Running AirLLM Locally on Apple Silicon: Not So Good

#airllm #m4 #mlx #huggingface

This week, armed with an article on huggingface talking about how AirLLM can run 70b models on 4GB of GPU, I thought. my M4 MacBook Pro (48GB RAM) could run a local coding assistant. Especially that Kilo Code discontinued the free xGrog AI, the timing was as falling from the sky.

The Goal

Create a local xGrog replacement after xGrog became paid on Kilo code. I wanted to run models like:

CodeLlama 13B/70B
DeepSeek-OCR models
Llama 3.1 variants

Funny fact: I didn't have to type all the commands and python files by hand, just asking deepseek to do it for me. And giving directions on failures.

What Actually Worked

✅ Success: AirLLM with Mistral 7B

Using AirLLM's MLX backend, I successfully ran Mistral 7B without quantization.
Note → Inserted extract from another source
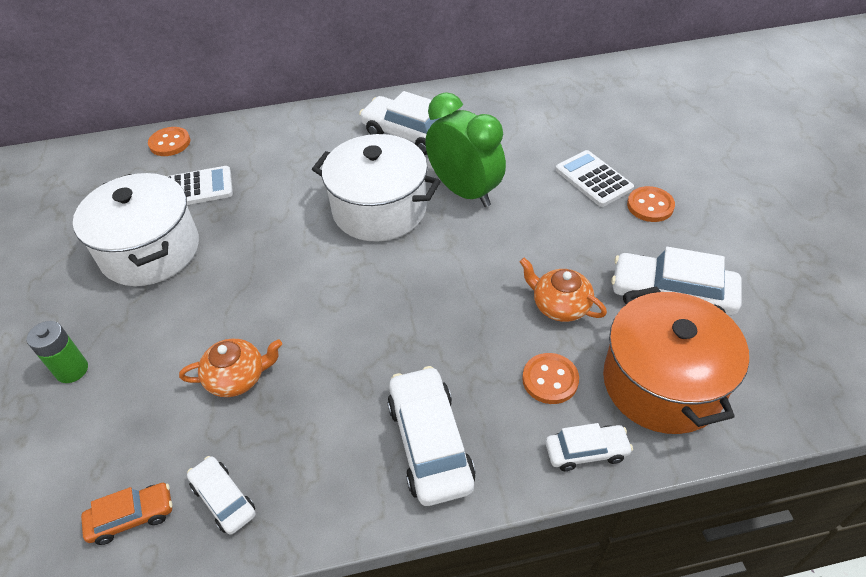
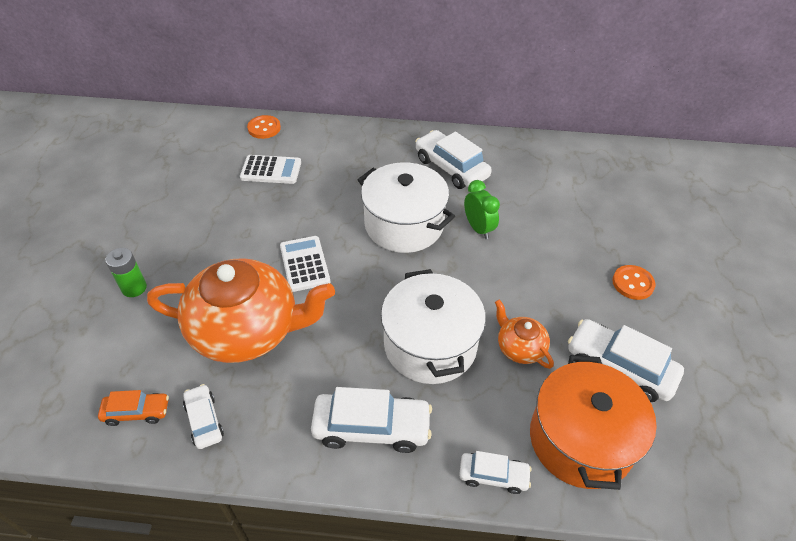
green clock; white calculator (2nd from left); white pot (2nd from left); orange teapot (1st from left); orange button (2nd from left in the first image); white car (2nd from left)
The key was proper PyTorch-to-MLX tensor conversion:

# First, upgrade pip
pip install --upgrade pip

# run python in virtualized env
python -m venv venv  
source venv/bin/activate 

# Install airllm
pip install airllm

# Install PyTorch for Mac (MPS support)
pip install torch torchvision torchaudio

# Optional: for better performance
pip install accelerate

# had to add these (compared to official docs)
pip install mlx-lm 
pip install transformers
pip install safetensors

# airllm_working_mac.py
from airllm import AutoModel
import mlx.core as mx

print("🚀 AirLLM on Apple Silicon - Working Version")
print("="*60)

# Load model
model = AutoModel.from_pretrained("mistralai/Mistral-7B-Instruct-v0.1")
print("✅ Model loaded successfully")

def generate_response(prompt, max_tokens=100):
    """Generate a response using AirLLM on Mac"""

    # Tokenize
    input_tokens = model.tokenizer(
        [prompt],
        return_tensors="pt",
        return_attention_mask=False,
        truncation=True,
        max_length=512,
        padding=False
    )

    # Convert PyTorch → NumPy → MLX
    pt_tensor = input_tokens['input_ids']
    numpy_array = pt_tensor.cpu().numpy()
    mlx_array = mx.array(numpy_array, dtype=mx.int32)

    print(f"📝 Input length: {mlx_array.shape[1]} tokens")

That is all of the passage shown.